* [EXERCISE INSTRUCTIONS]:
Images in the entries are to be skipped, and everything else is to be written out exactly.

* [SUPPLIED INFORMATION]:
####################

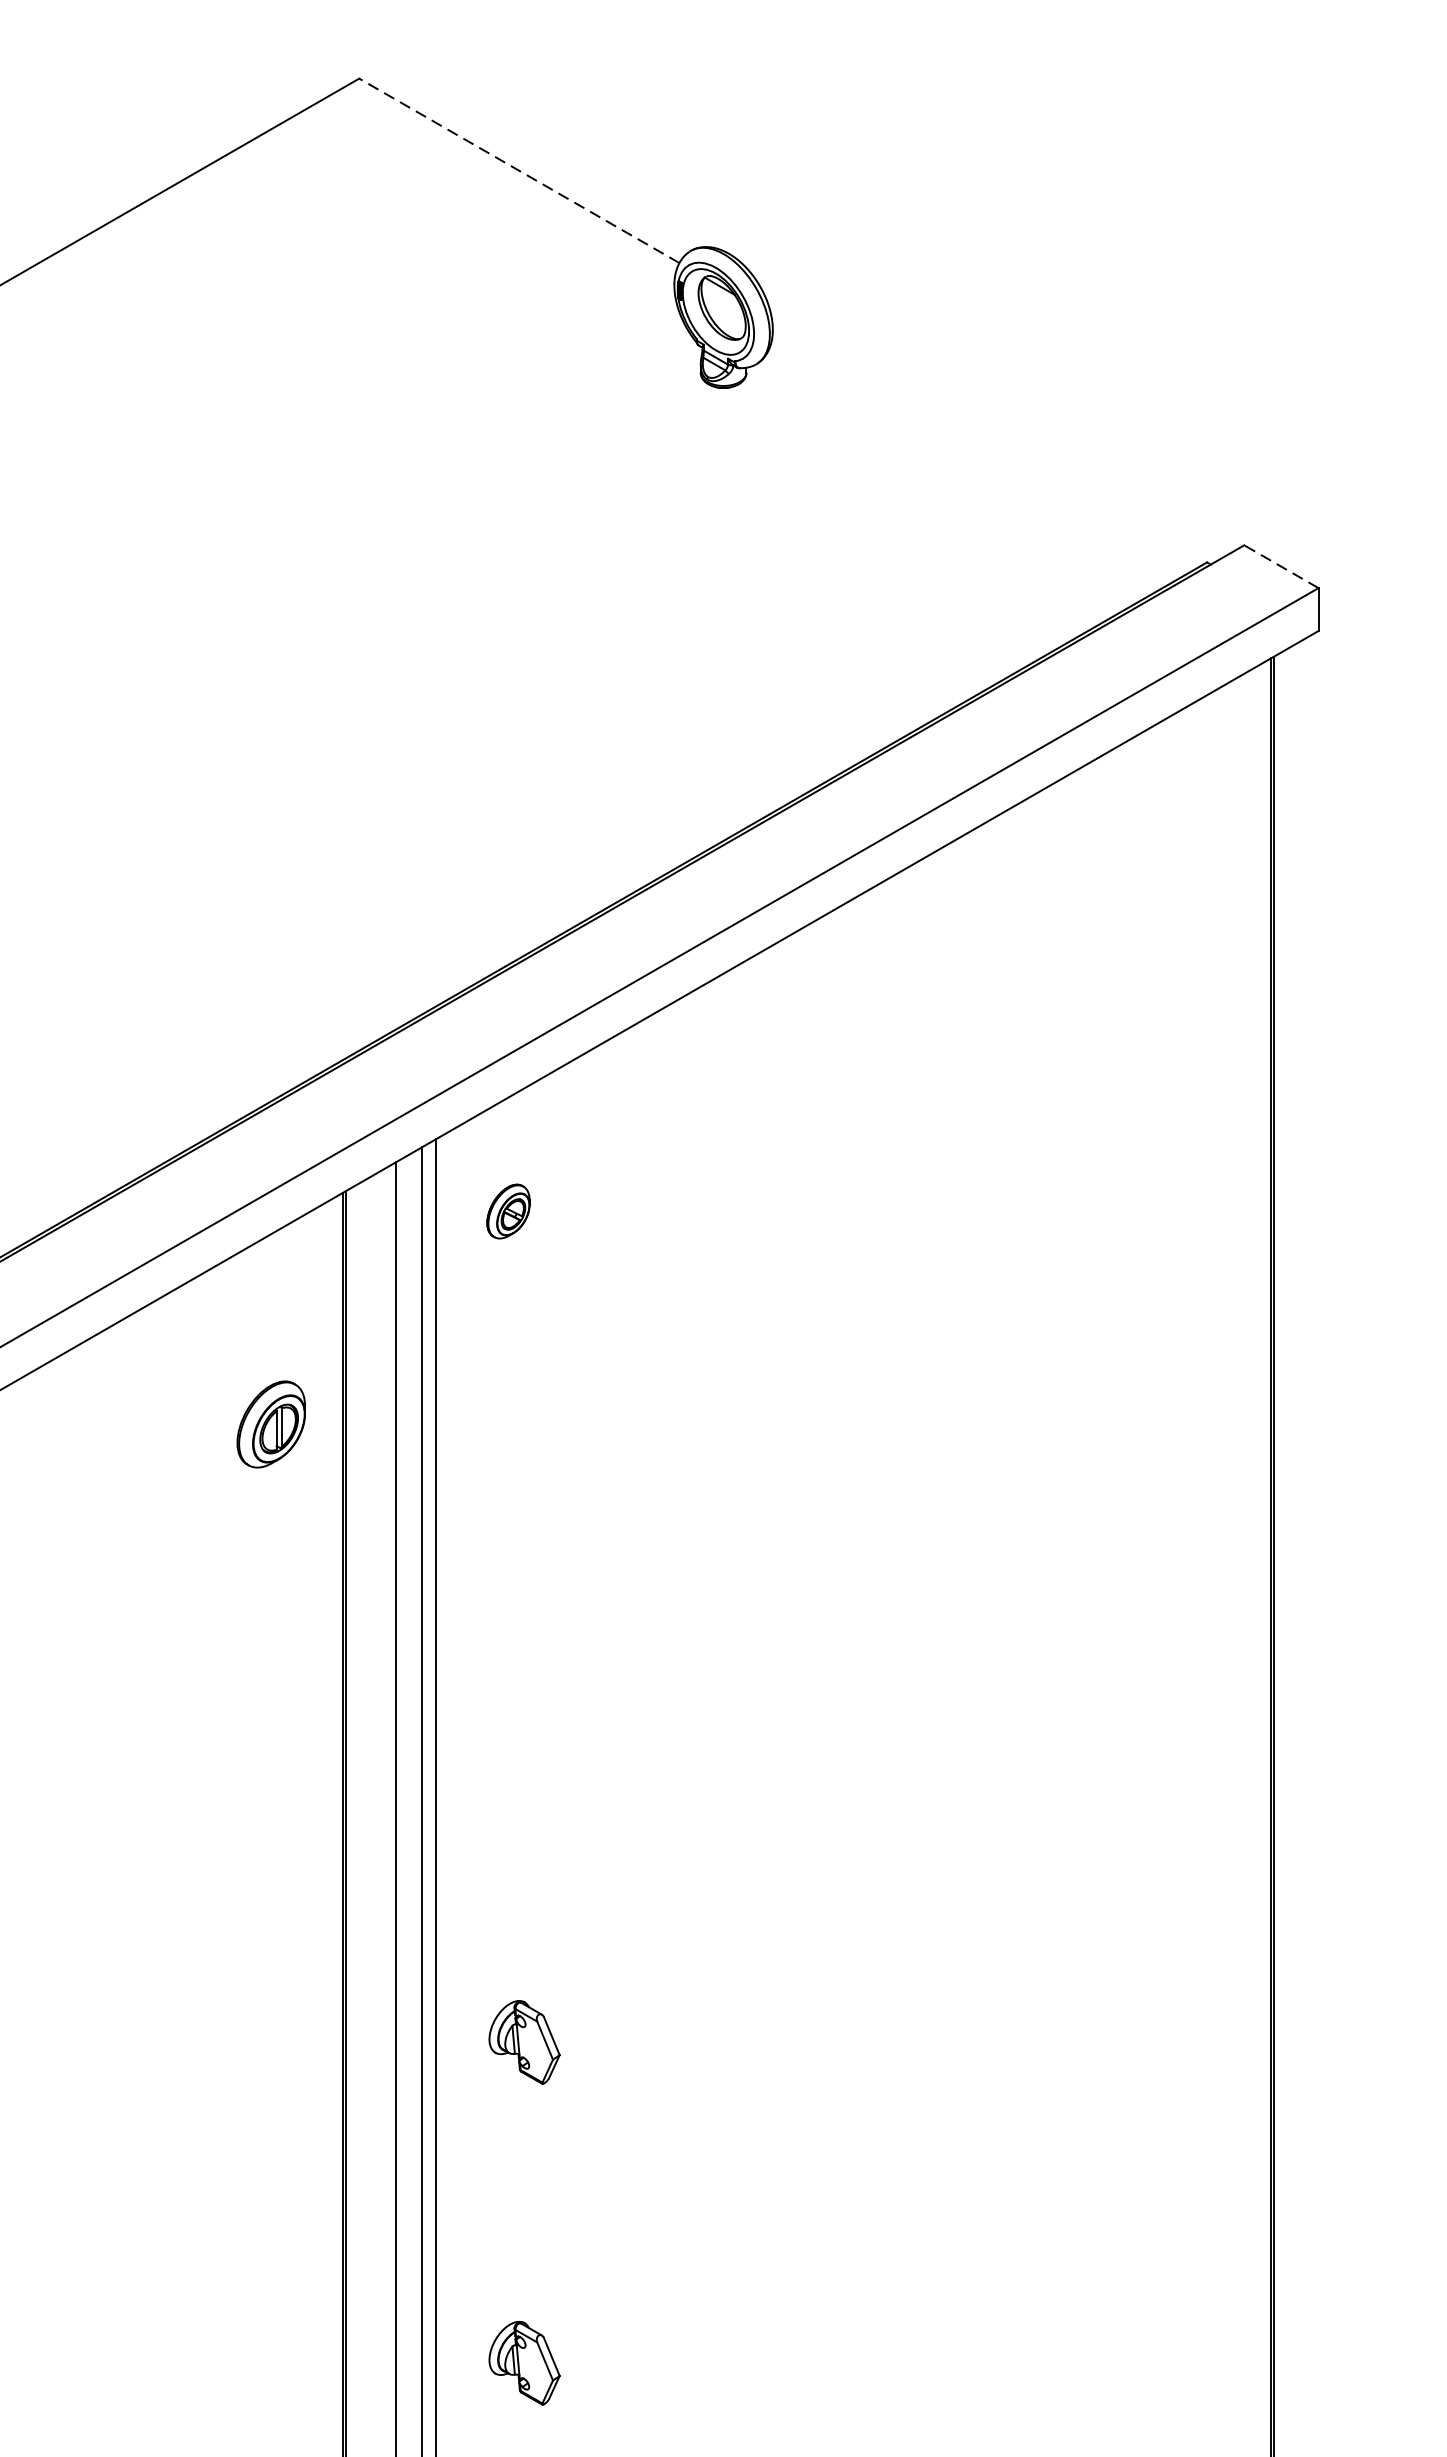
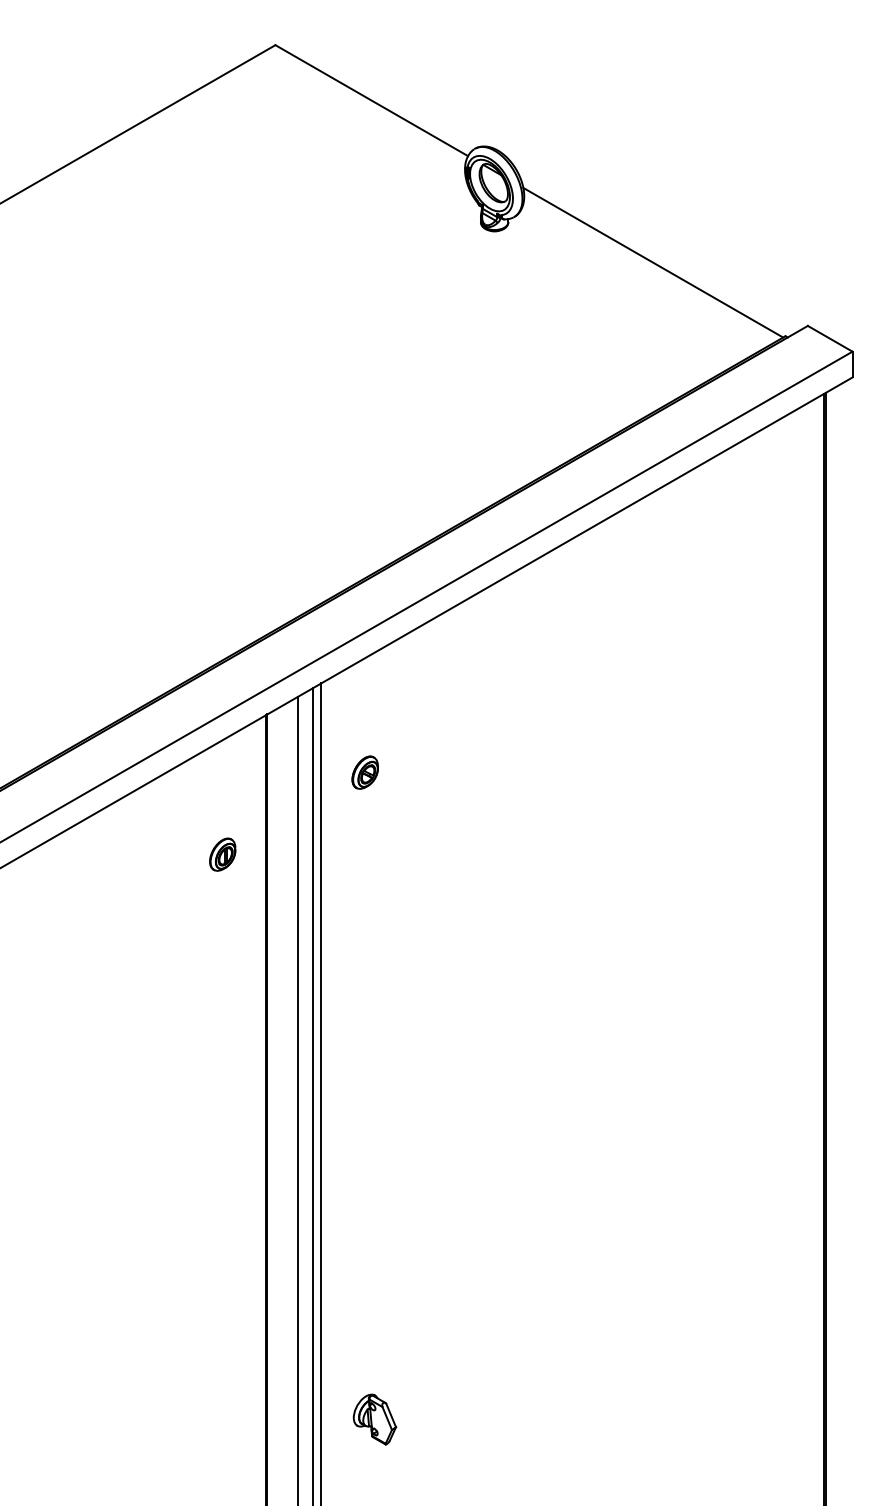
line: (518, 170) -> (371, 100), dashed -> solid
line: (987, 439) -> (653, 262), added
line: (1281, 566) -> (830, 338), dashed -> solid
part: (507, 1211) -> (364, 772), moved
part: (271, 1423) -> (222, 854), size x0.62
part: (523, 2042) -> (374, 1226), removed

####################

* [RESPONSE BOX]:
line: (518, 170) -> (371, 100), dashed -> solid
line: (987, 439) -> (653, 262), added
line: (1281, 566) -> (830, 338), dashed -> solid
part: (507, 1211) -> (364, 772), moved
part: (271, 1423) -> (222, 854), size x0.62
part: (523, 2042) -> (374, 1226), removed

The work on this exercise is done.